Following upward feedback sessions, nudge change management goes into practice. Using the principles of project management, the change manager wants to build quick momentum by completing and proselytizing easy actions. This starts the ball rolling and encourages the organization to jump aboard. It is the walk before the sprint, but it is also the sign that it is okay to jump into the water.
Secondarily, as the project runs, the Change Manager will place a heavy emphasis on removing obstacles. He will continue to hold feedback sessions to understand what is getting in the way of the change coming to fruition. There will always be intrusions that will deter the change; however, a good Change Manager will work tirelessly to uncover what those items are and will coordinate solutions to overcome them. These actions get added to the project plan and the plan grows to meet the ecosystem that encompasses it. Change events will always have special circumstances of why it is perceived on why it cannot work, however, change success centers on people making it easy to change and hard to go back to old ways.

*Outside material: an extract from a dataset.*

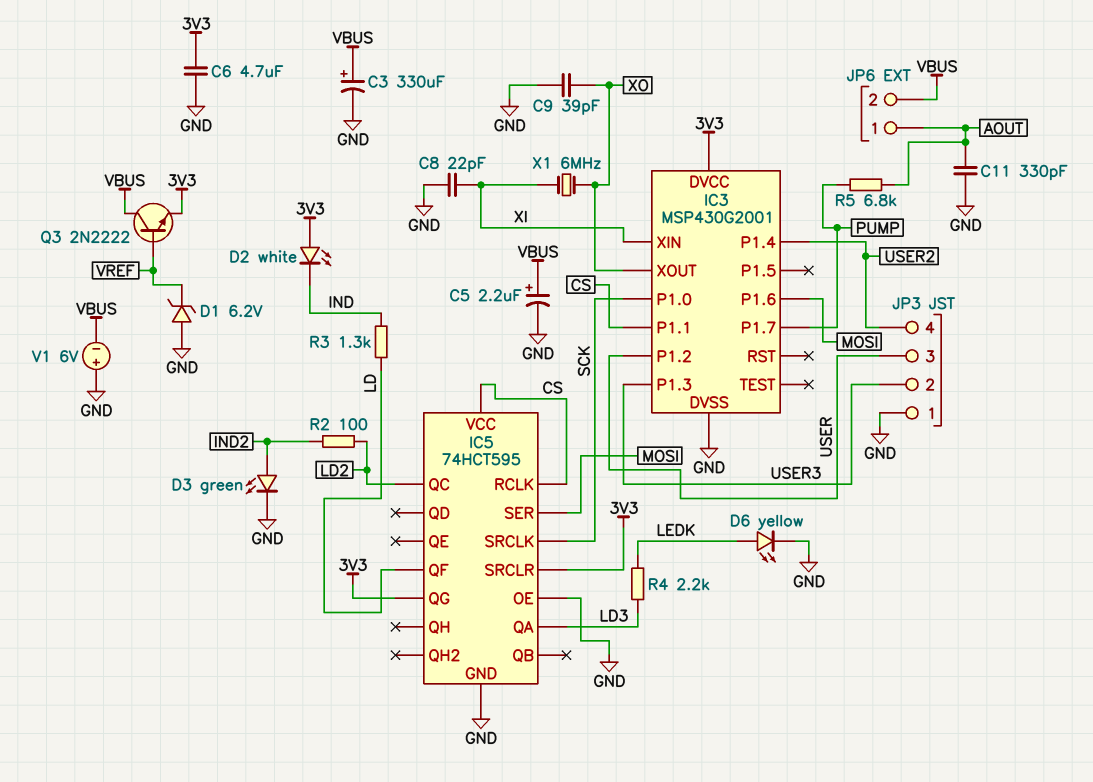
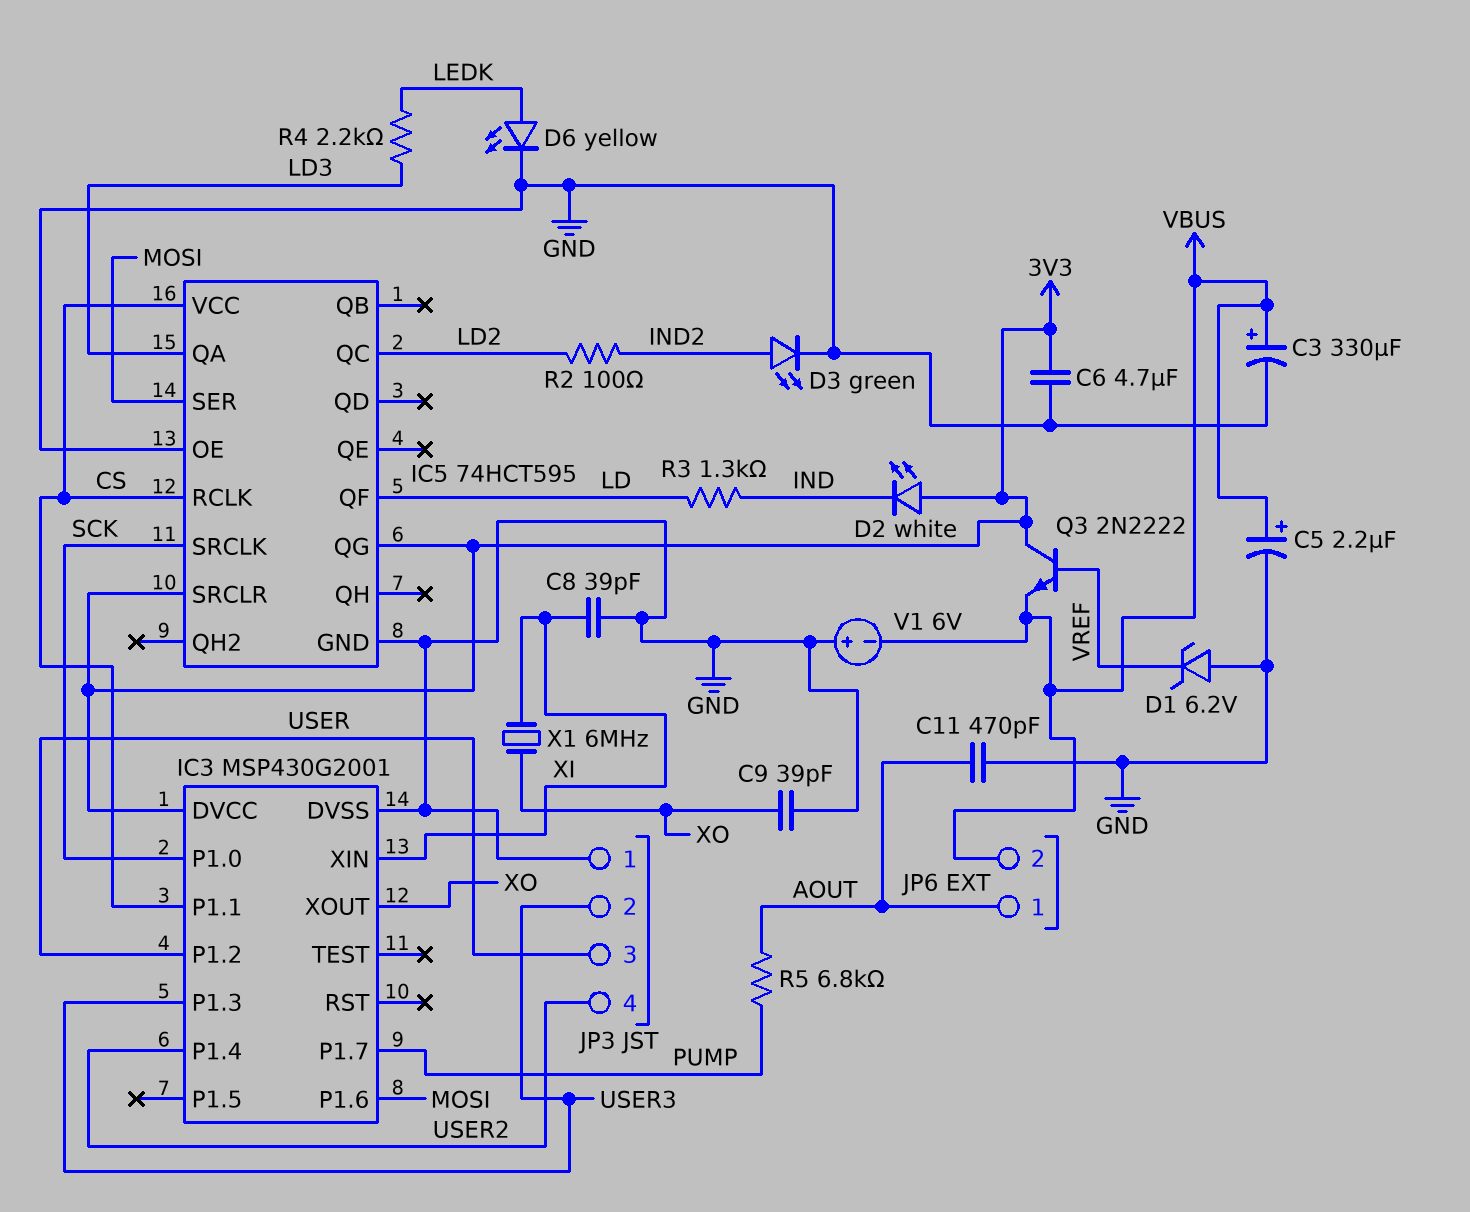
C8: 22pF (GND, XI) -> 39pF (GND, XI)
C11: 330pF (AOUT, GND) -> 470pF (AOUT, GND)
Q3: NPN 2N2222 (B VREF, C VBUS, E 3V3) -> NPN 2N2222 (B VREF, C 3V3, E VBUS)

The third important facet to change execution is sound project management. Running status and risk meetings, tracking action completion, and resolving issues. The Communications Manager needs to over-communicate and ensure that the change stays relevant even when the project is running during the doldrums of the timeline. Lastly, a major emphasis must be placed on closing out the project when it is completed. This sets a temporal landmark with the team where they can recognize the amazing accomplishment that they’ve achieved.
As a change leader, you want the change to succeed. Achieving quick wins builds a gradual process to help make the change stick and increase your probability of success. If you were to choose the hardest to do the task first, you have increased your level of difficulty as you will not have obtained enough organizational support to help complete the major milestone. This puts you in a predicament of the entire change going south due to an early failure. However, by placing your focus on trying to get early buy-in, this helps with the stakeholder’s perception of if it will be successful and if they should join in.

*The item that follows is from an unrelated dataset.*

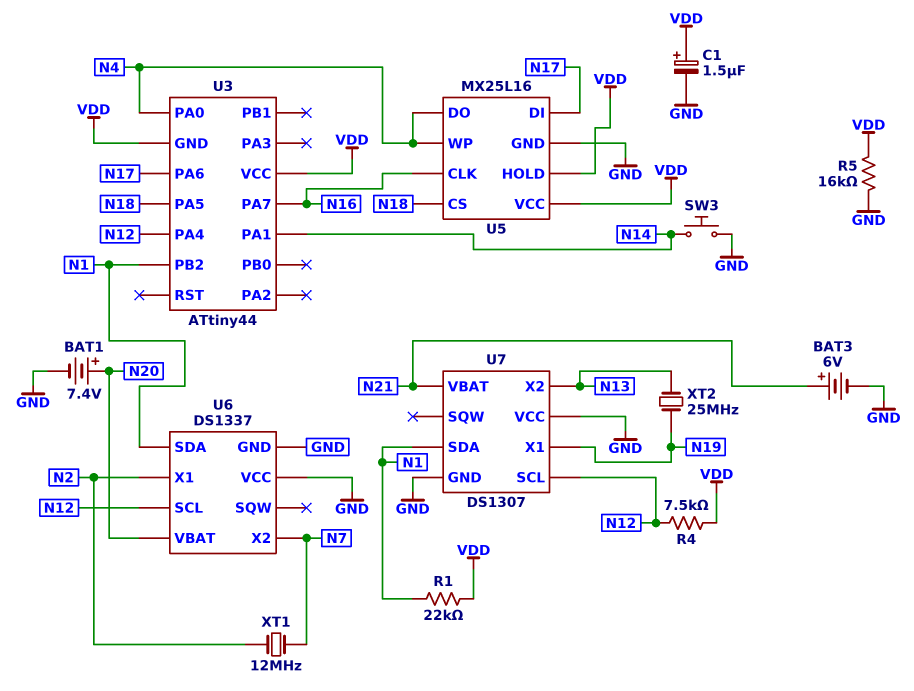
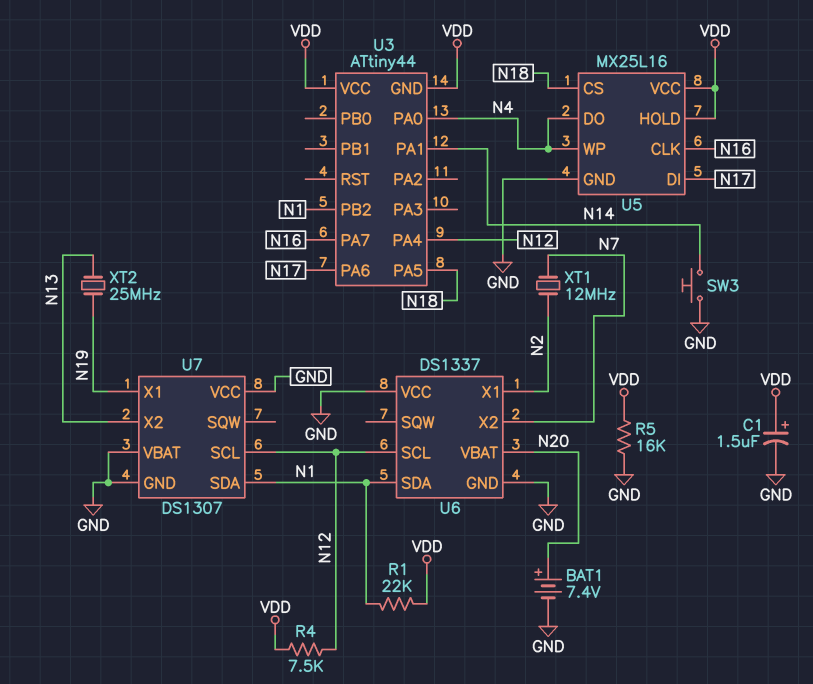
BAT3: 6V (plus N21, minus GND) -> none
U7 pin VBAT: N21 -> GND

Your second key success factor during implementation is managing the change as you would manage a typical project. Your goal is project completion so that the change doesn’t fade away but also being adaptable enough to morph the end state to the shape it will fit in. Continuous feedback helps to shape the change. While adapting to the environment makes the project harder to manage the adaptations help build your coalition of supporters and carry you into completion quicker.
Completion signifies achievement and achievement is the reason for celebration. You have asked your organization to do something dramatic, by just going onto the next thing and not recognizing the effort, you dismiss their contribution. Your team will need the closure of the experience and you will want to leave them with a good experience so that the next change will not bring up negative connotations or change PTSD.
Following the upward feedback sessions, Andy formalized the change plan and Communications Manager Sean published it. The organization started prepping for the first pilot automation move which consisted of a two-person workstation station. The first station was projected to be a simple transformation to becoming automated. The engineering firm had predeveloped adaptors to program and automate the process with relative ease.
While staging the first machine for reconfiguration, issues came to light on how the work would overlap on another machining area. Andy led the floor through a high number of iterative adjustments of the shop floor to keep the production lines going while installing the new set-up. The new machine was put in place with more effort than planned but overall implementation went well. Ron wanted to capitalize on the pilot and held all employee lessons learned. There everyone got to walk through what went well, what went wrong, and what they needed to do differently next time. Ron’s primary goal was to get everyone talking about the experience and to help realize that this was moving forward.
The change team was methodical working through the factory floor making new automated lines active every month on average. The replaced workers went on to help with implementing the next lines. Some of the workers took advantage of early retirement options provided. Some workers also started early on building a customized shop. There they cannibalized the old machines to build their own maker space. Marketing and sales quickly came on board to sell the newly customized product line to their customer base.
After year two the final line achieved automation. The customization found early success in the racing industry which brought forward again their brand reputation. Finances were showing growth in savings, higher productivity, and increased morale. Howard and Ron confirmed mission complete and threw a blowout celebration to say thank you. Inviting back all the retirees amongst the workforce, they had successfully automated their business while pivoting their workforce into a second life of value creation.